Part One: What I Learnt from Unemployment.
Job hunting is a minefield. A minefield that is on fire and you’re covered in petrol being chased by a pack of flame proof wolves. (In this analogy the wolves are recruiters, but we’ll get to them in a later Part in the series.)
I exaggerate, but the point I am trying to make is that I truly hated job hunting. Without sounding arrogant, I’m used to being lucky. I’m used to being in the right place at the right time, having the right qualifications and have the right personality to get whatever I needed done.
So why did it take me eight months to get a job? I kept seeing all of my friends succeeding, getting jobs before even leaving uni, getting into grad schemes, having fall back plans and securing employment quickly. I just couldn’t. I felt left out and disappointed with myself. It was horrible.
I continued with the tried and tested updating my CV, keep on keeping on, apply to everything and everywhere, eventually I started getting interviews. First it was one. Then two. Then a couple each week for months. And still I couldn’t crack it. I got good feedback from these interviews. I was told I was extremely employable and was given all of the stereotypical signals that I had got the job. But I never did. Until the last one, that is.
It took so long and I had so many sleepless nights crying alone to myself. I worried about money for the first time in my life. I felt like I’d let everyone down.
However, I learnt a lot about myself during this time. Not just the traditional things like spell check and proof read your CV, get someone else to read it, practice interviews, research the company etc etc.
I learnt that sometimes in life, things just don’t go your way. There is someone better than you. It doesn’t take away anything from you or your skills unless you let it. If you let each knock affect you, you’ll slowly become worse and there will be more people better than you. If you treat each one like an excersise, you can take from the experience, learn from it and better yourself.
I learnt that I needed to gain some humility. Being used to getting my way gave me too much arrogance for my own good. I needed to be put down a few places. I think it was for the best. I don’t think it harms anyone to have to work for something sometimes. I don’t think it harmed me to have to struggle a bit. Putting it into perspective of some of the world’s problems, it was barely a struggle at all. I was safe, warm and fed.
I learnt that sometimes you are going to be bored. Job hunting is monotonous. It’s tedious. I gave myself headaches from staring at my laptop refreshing my emails waiting for news, scrolling through endless job boards and sites, and repetitively moving commas around in my CV and cover letters while frantically fretting which was better, Times New Roman or Arial. Every day began to become the same. I learnt the daytime tv schedule and became distressed when it changed because a series ended. I saw day time news presenters more than I saw my friends and it was depressing. It was necessary. Deal with it.

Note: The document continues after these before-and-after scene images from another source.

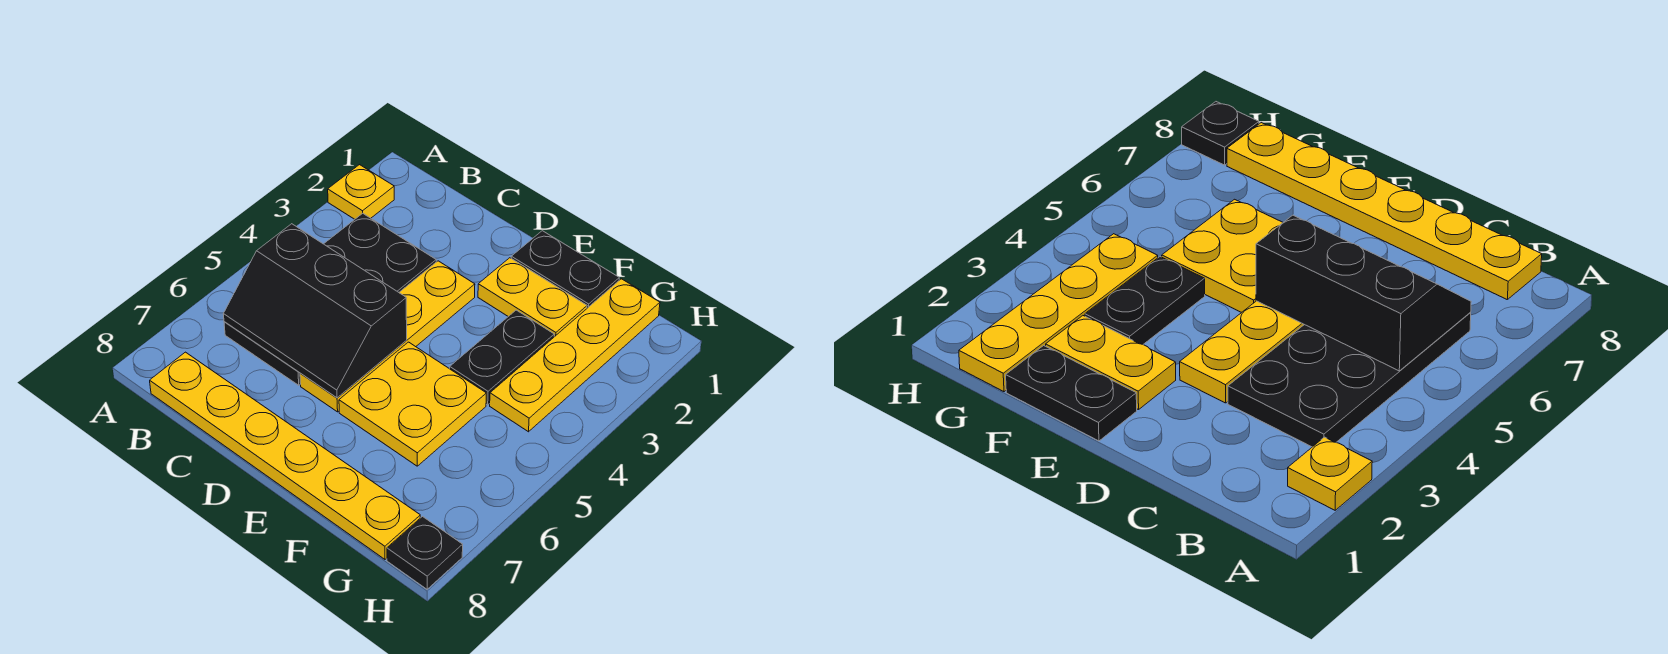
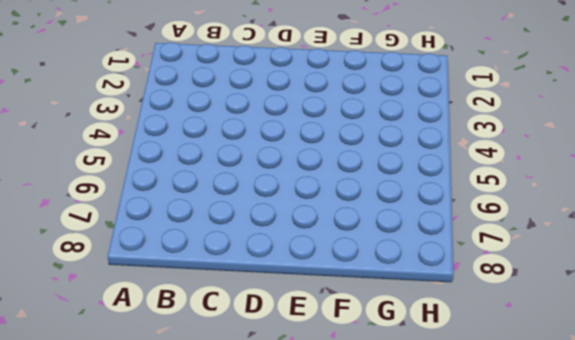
none -> yellow plate A2 level 1
none -> black plate B3:C6 level 1

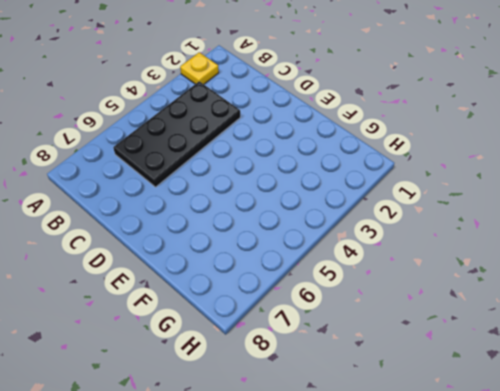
none -> yellow plate B8:G8 level 1
none -> yellow plate D3:D6 level 1

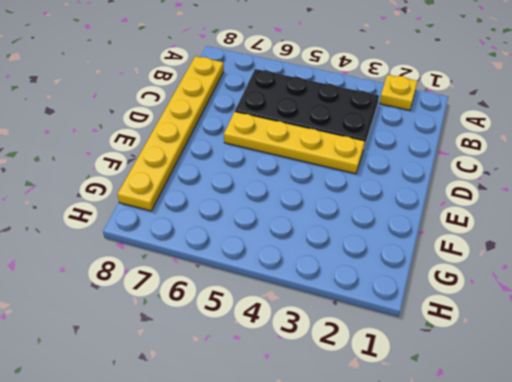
none -> black plate E1:F1 level 1
none -> yellow plate E2:F2 level 1

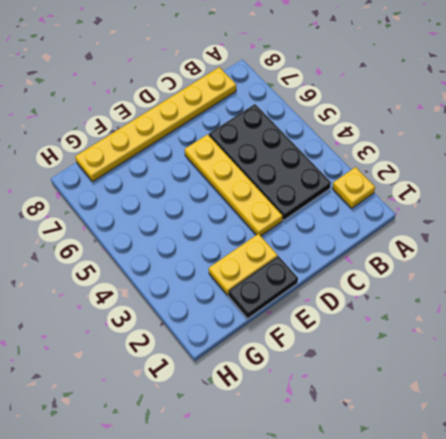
none -> yellow plate E5:F6 level 1
none -> black plate F3:F4 level 1

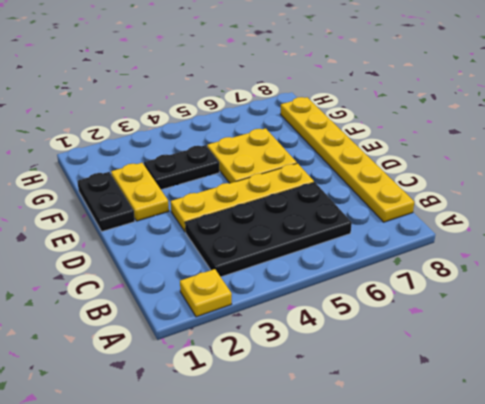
none -> yellow plate G1:G4 level 1
none -> black plate H8 level 1

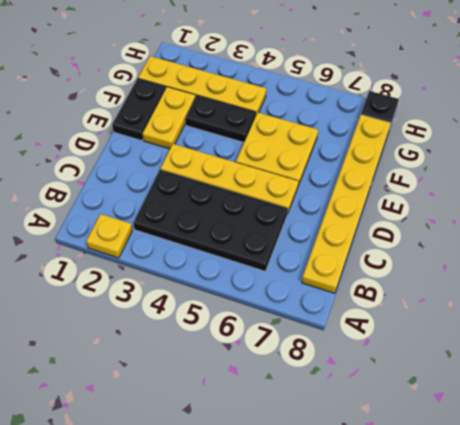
none -> black slope B5:D6 level 2 top 5

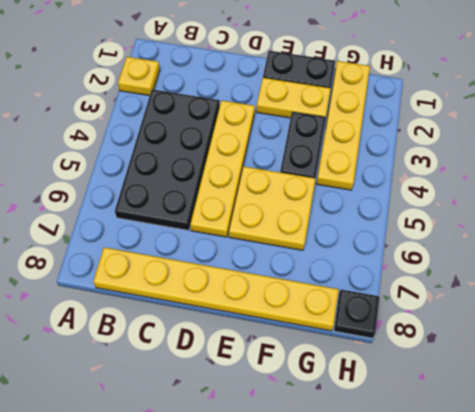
none -> black slope B5:D6 level 2 top 5

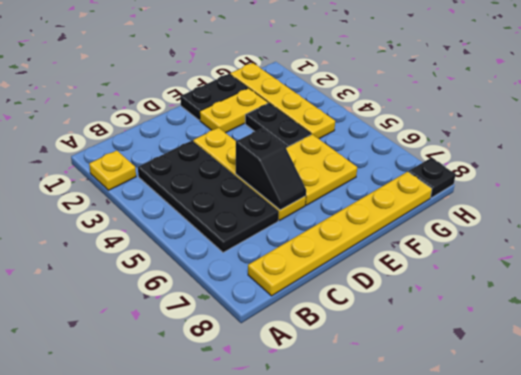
black slope D5:D6 level 2 top 5 -> black slope B5:D6 level 2 top 5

I learnt that sometimes you do have to rely on others. My friends were brilliant. Truly stunning. I complained and moaned and was generally a pain. I wasn’t myself, I wasn’t able to be around there for them. I wasn’t able to help with anything but they stuck by me. I don’t think it is bad to have to take someone’s help whether it’s a phone call or a place to stay or paying for a coffee as long as you repay in kind. I know when I’m back where I need to be I’ll be able to be myself again, fiercely loyal, there for them, doing whatever needs doing to be a good friend. Because they did that for me. Times like this show who your friends are. Not just who is there for you when you are down, but who is truly happy for you when you are on the way up too.
I learnt to not get stuck. Doing the same thing over and over again and expecting different results does not work. You have to change. You have to grow. That is the same while job hunting. Are you on the right path for you? Are you following the career you should be doing or the career you think you should be doing? Are you even happy going down this road? These are questions you have to be able to answer for yourself. With no other input. Do what is right for you.
I needed to really look inside myself and see where I wanted to be and where I needed to be. There were easier routes that I didn’t take and now I am thankful I stuck it out because I landed a job with real career prospects. It’s not even just a job, it’s the start of my career. My life. Everything I want to achieve. I’ll be doing what I love doing and I’m so lucky and so thankful. But also proud. I did stick it out. I earnt this.
Most importantly I learnt persistence and perseverance. It was horrible but if I had given up, it would have been worse. Everyone is strong enough to achieve what they want to within reason. Everyone. Dig deep, take a breath and go for it. It’s hard. It’s a battle. It’s worth it.
I feel for everyone still unemployed or who was unemployed for longer than I was. I really do. I hated it. And I hope you are all okay and I admire your grit and determination. I almost broke. I have no idea. I don’t. I’m still very ignorant about the subject, something I am trying desperately to change. So bravo to you. With no sarcasm or ulterior motive, bravo brave people. Keep on keeping on. You’ll get there.
I did take a lot from this time. So I will acknowledge that unemployment helped me, and raise a glass to it, but I am so thankful to see the back of it, the bastard.